::: Data listing :::

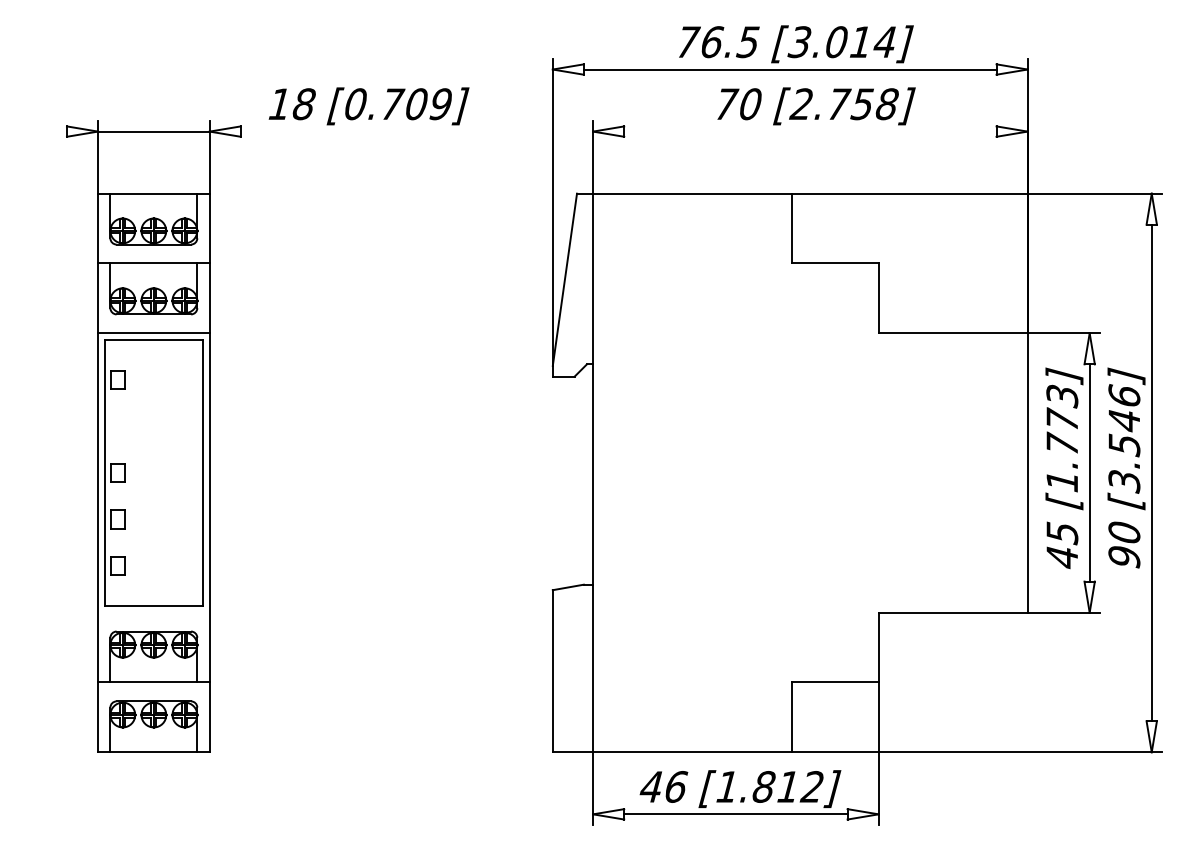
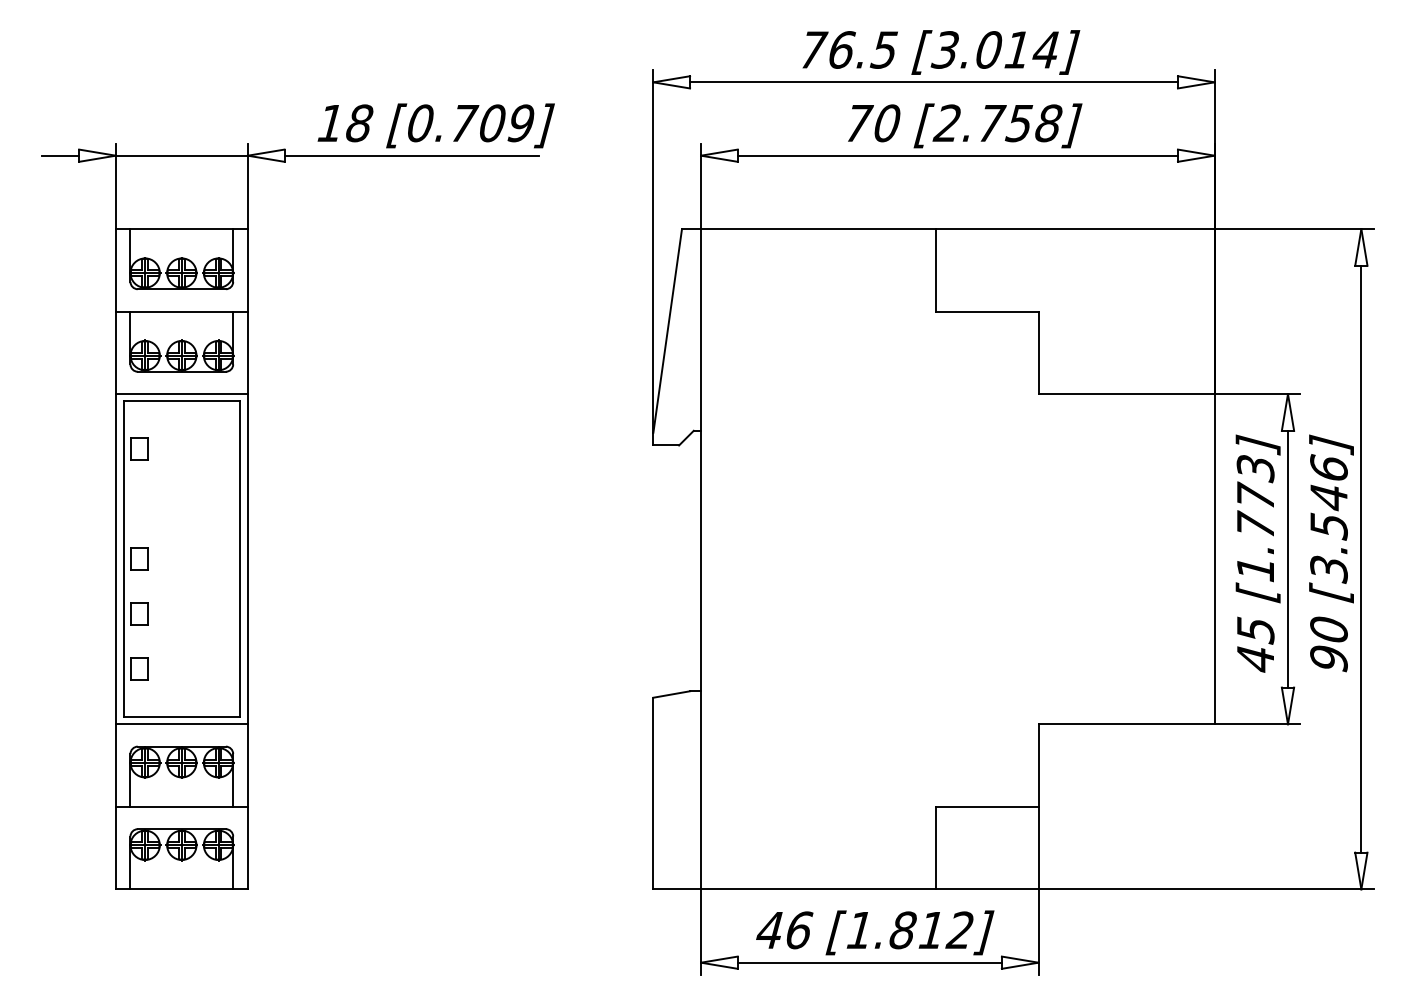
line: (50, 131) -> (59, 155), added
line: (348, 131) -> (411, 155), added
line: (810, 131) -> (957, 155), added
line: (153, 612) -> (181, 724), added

:::
::: Data listing :::

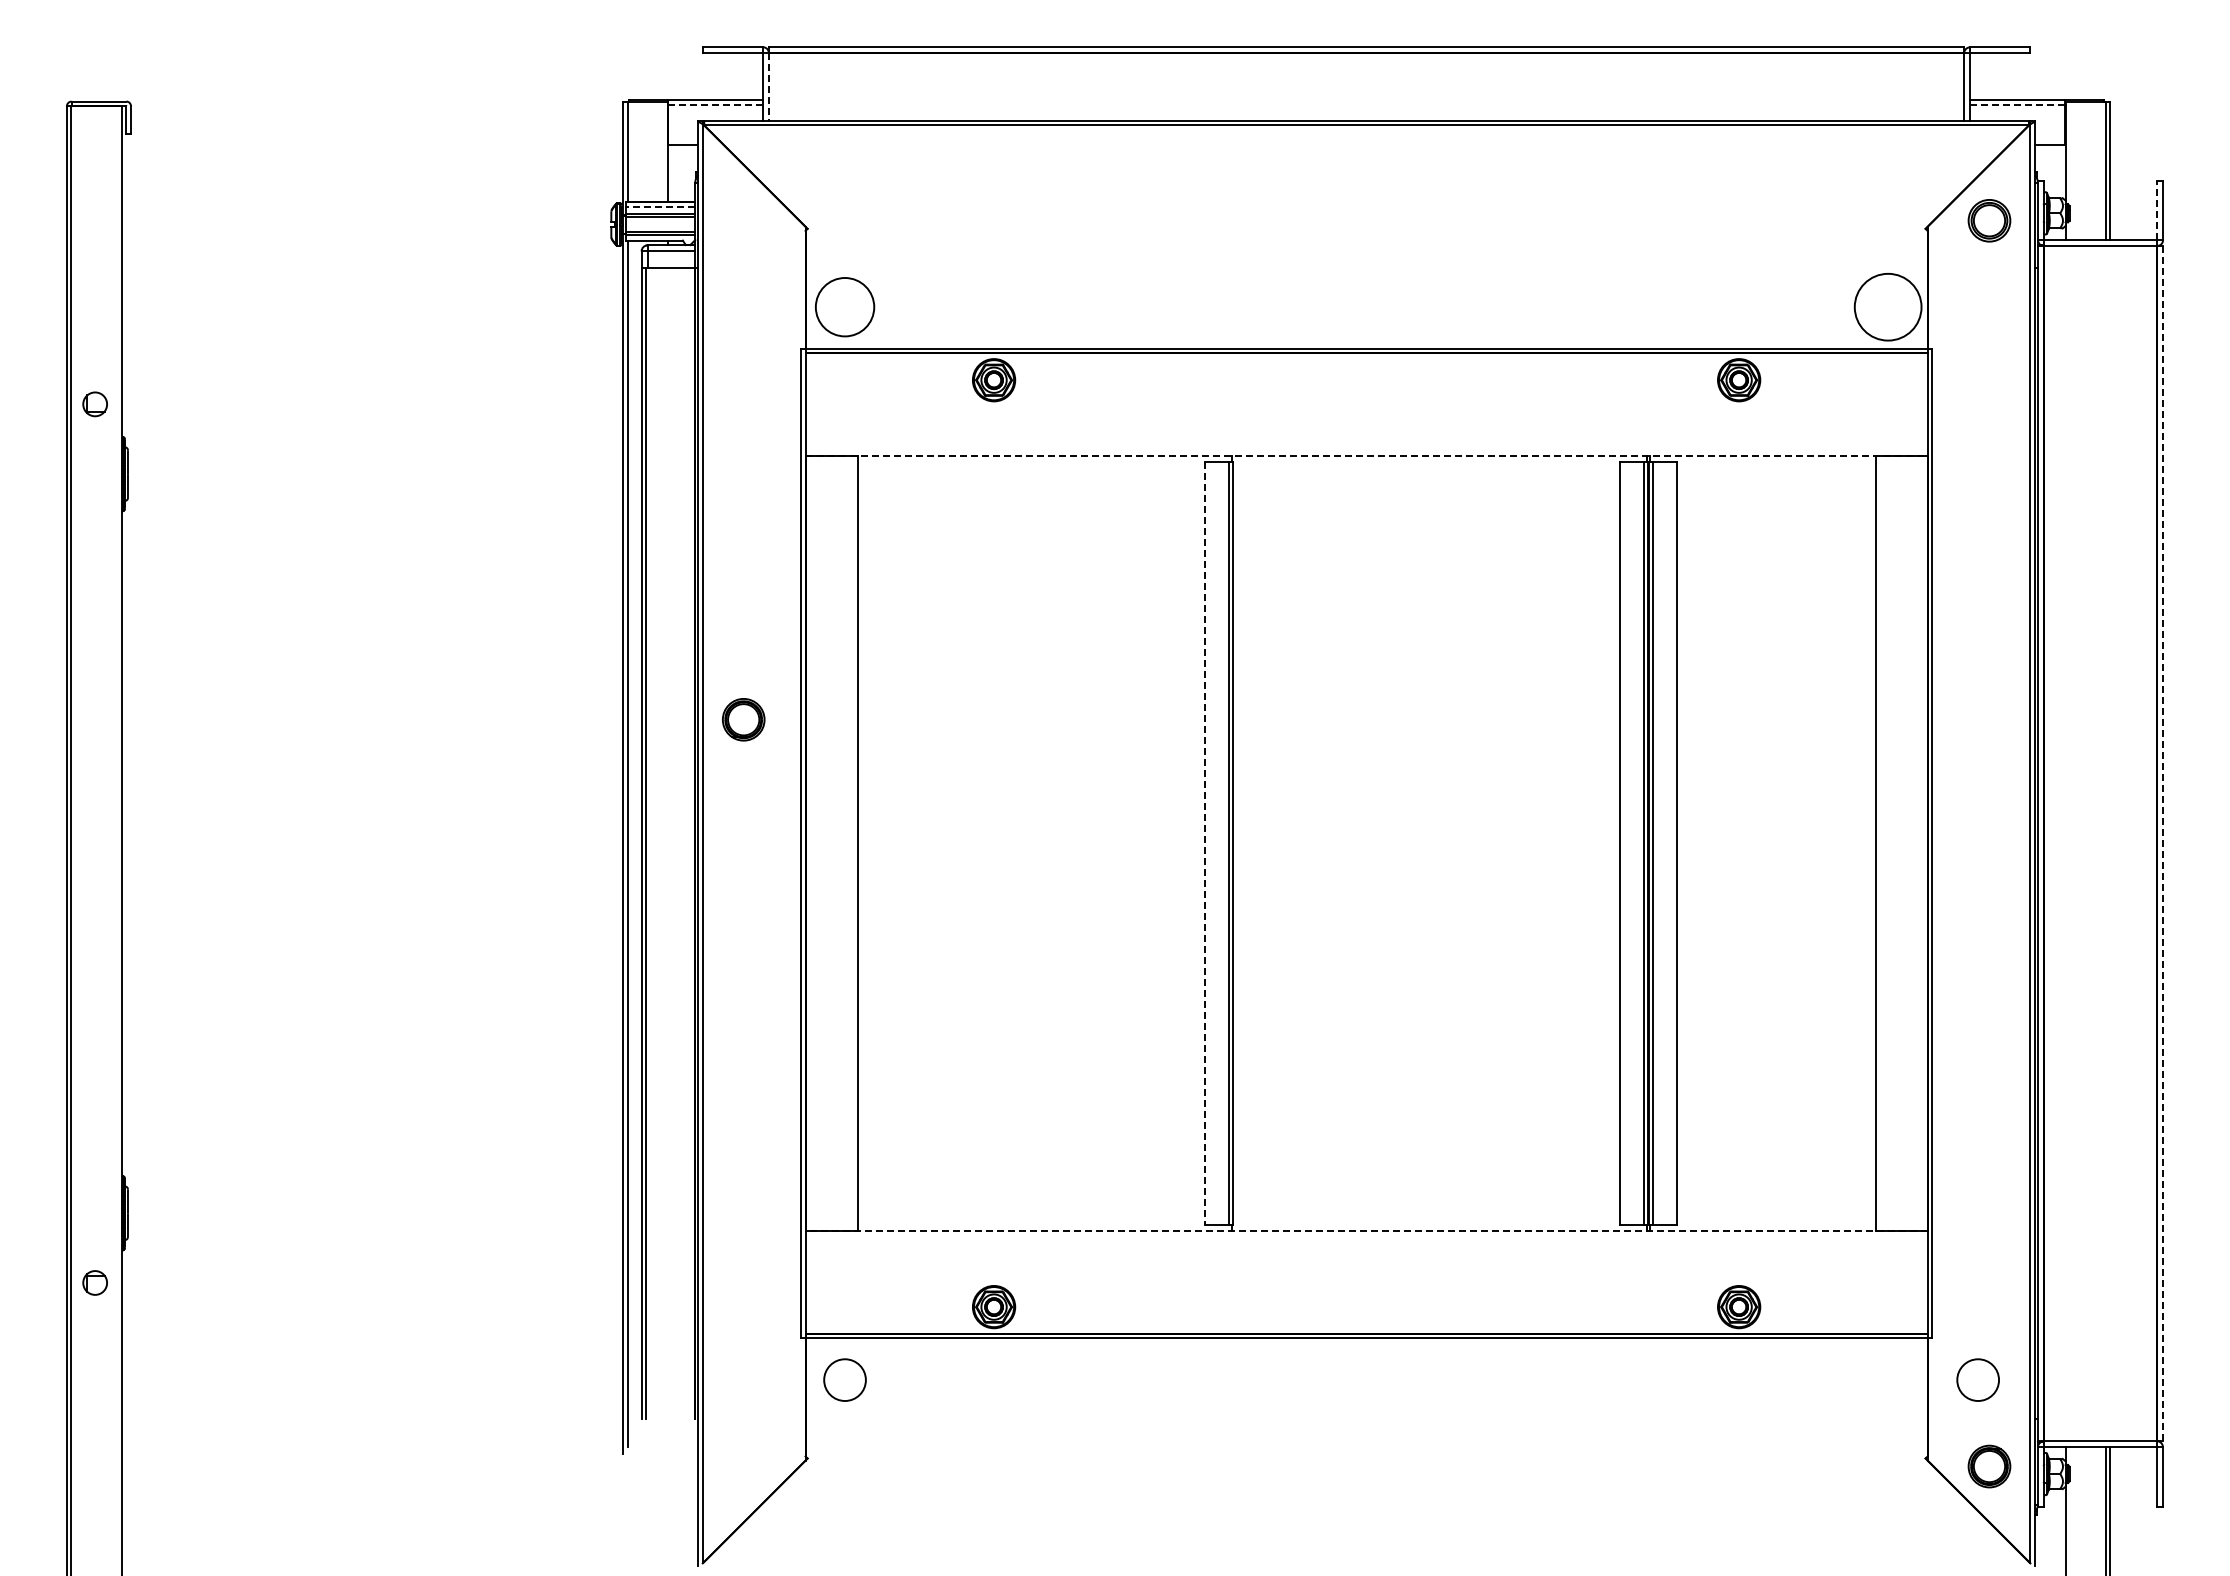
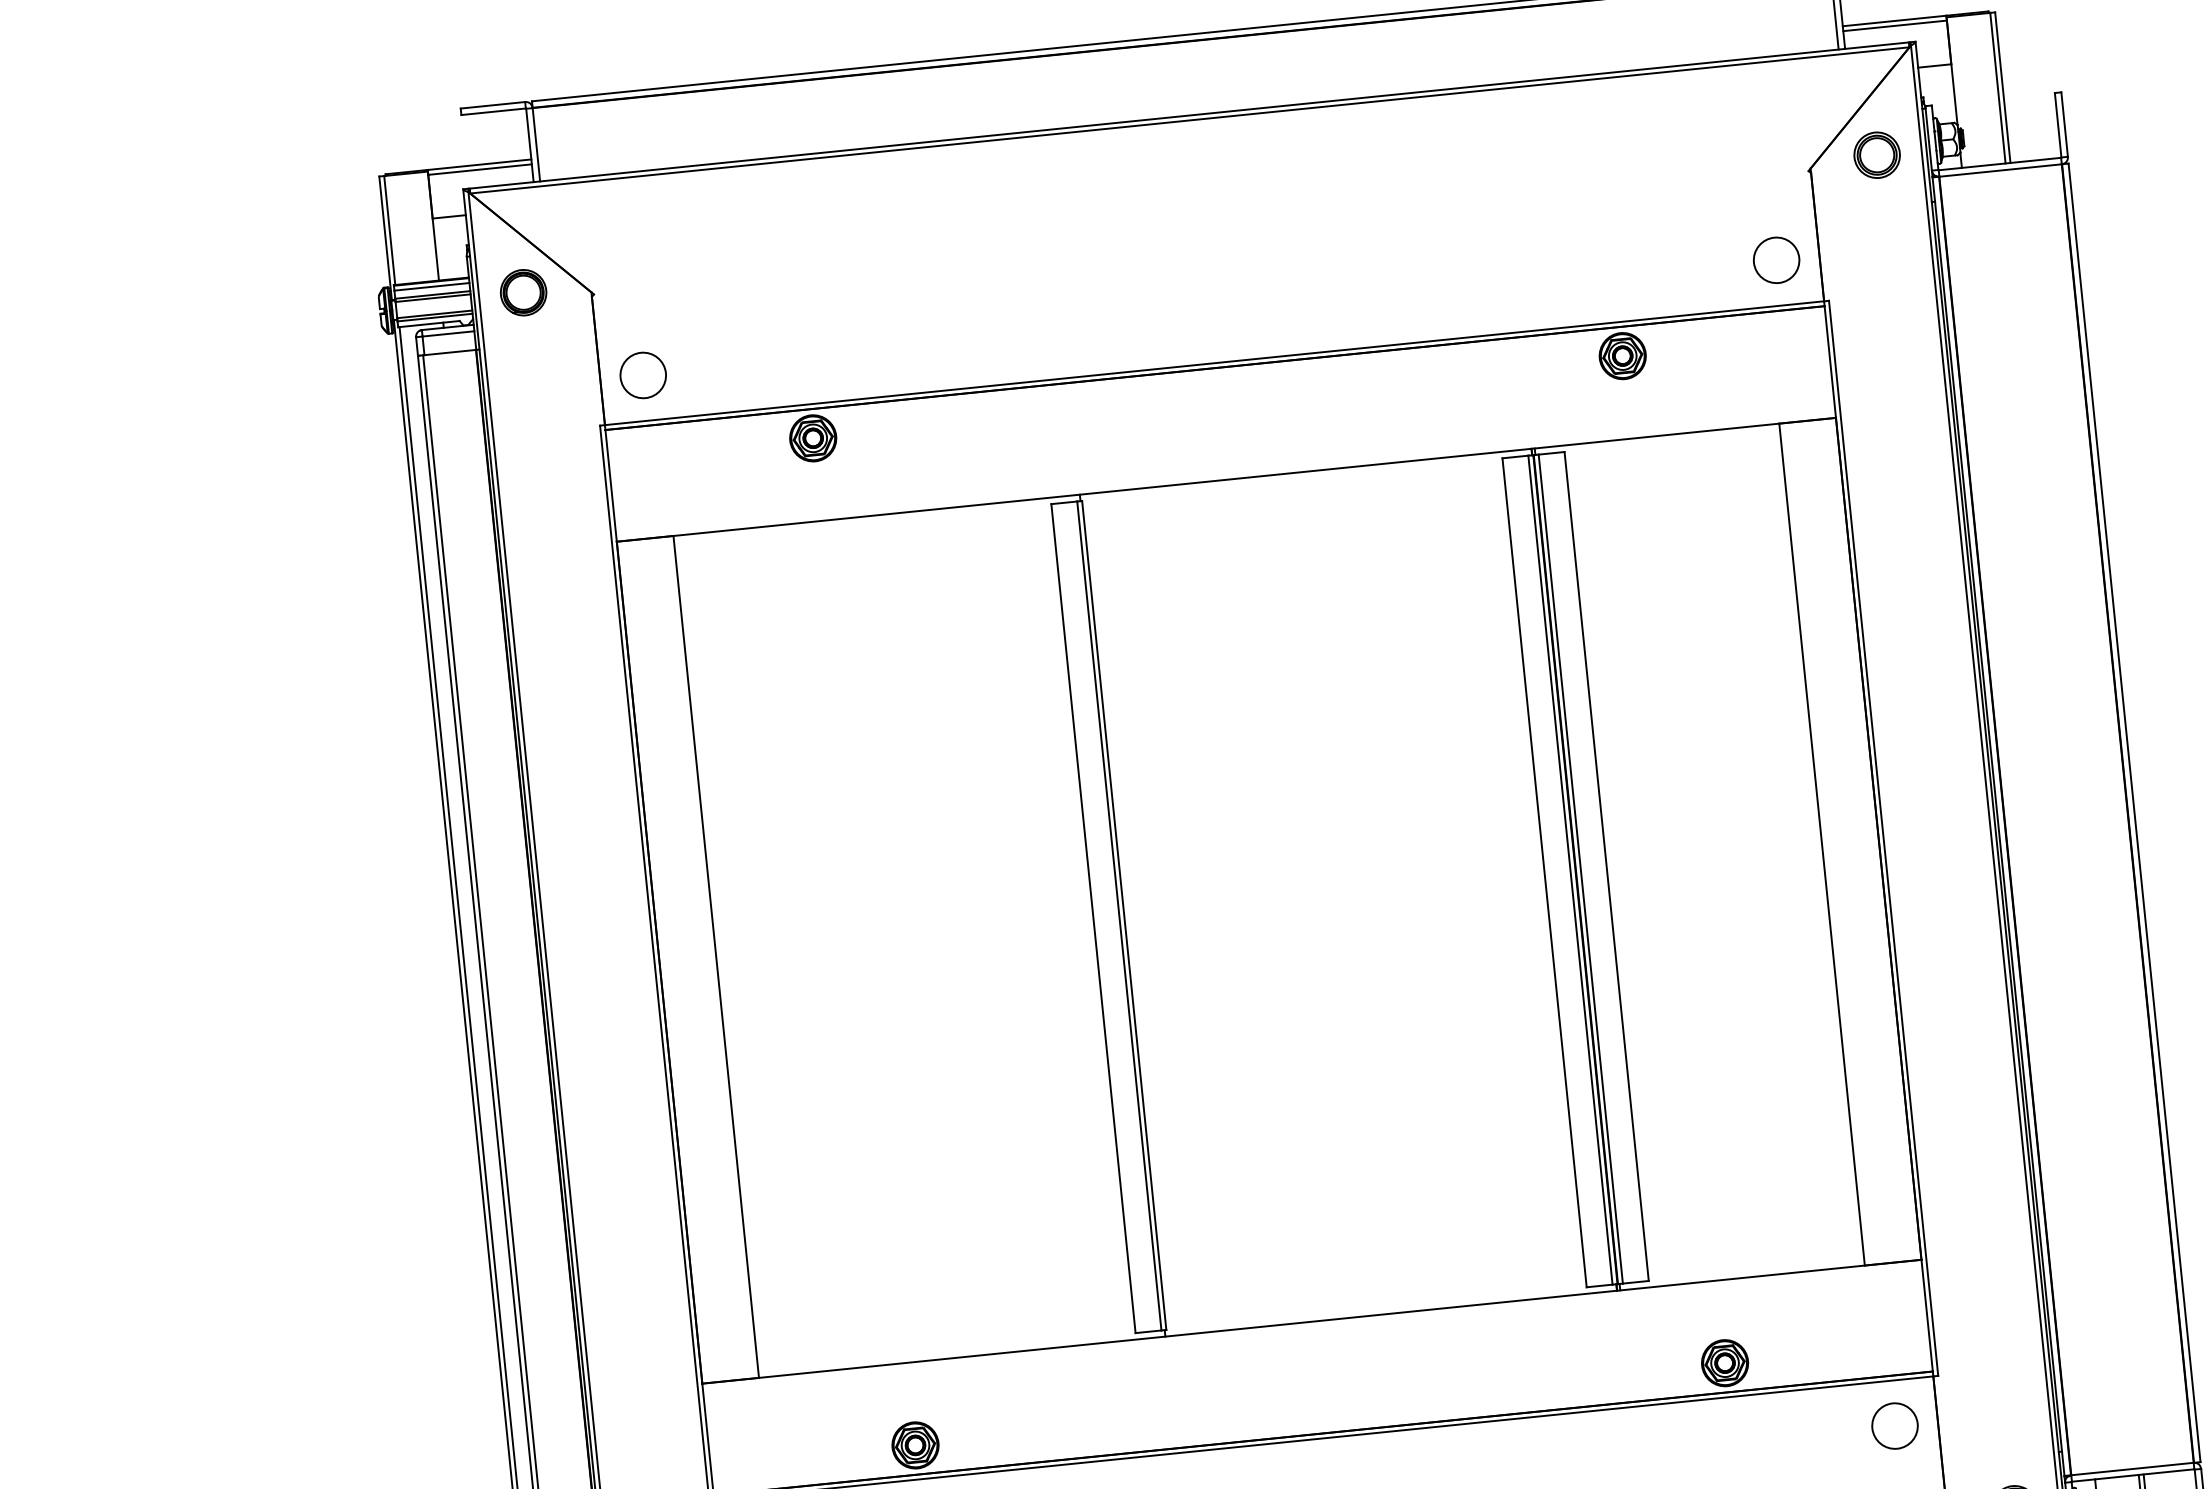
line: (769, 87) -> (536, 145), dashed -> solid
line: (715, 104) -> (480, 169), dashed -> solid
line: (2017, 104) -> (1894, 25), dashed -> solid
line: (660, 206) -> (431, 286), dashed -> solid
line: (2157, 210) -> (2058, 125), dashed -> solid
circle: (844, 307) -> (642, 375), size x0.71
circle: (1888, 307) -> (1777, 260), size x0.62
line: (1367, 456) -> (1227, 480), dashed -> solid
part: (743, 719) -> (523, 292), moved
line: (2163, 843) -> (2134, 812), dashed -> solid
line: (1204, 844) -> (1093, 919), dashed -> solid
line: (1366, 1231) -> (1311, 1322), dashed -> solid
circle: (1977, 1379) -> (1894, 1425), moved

:::

» **Your task**: Transcribe each line of the data above, unaltered, from the one where "part: (743, 719) -> (523, 292), moved" appears to the one where "circle: (1977, 1379) -> (1894, 1425), moved" appears, inclusive of both.

» **Output of the exercise**:
part: (743, 719) -> (523, 292), moved
line: (2163, 843) -> (2134, 812), dashed -> solid
line: (1204, 844) -> (1093, 919), dashed -> solid
line: (1366, 1231) -> (1311, 1322), dashed -> solid
circle: (1977, 1379) -> (1894, 1425), moved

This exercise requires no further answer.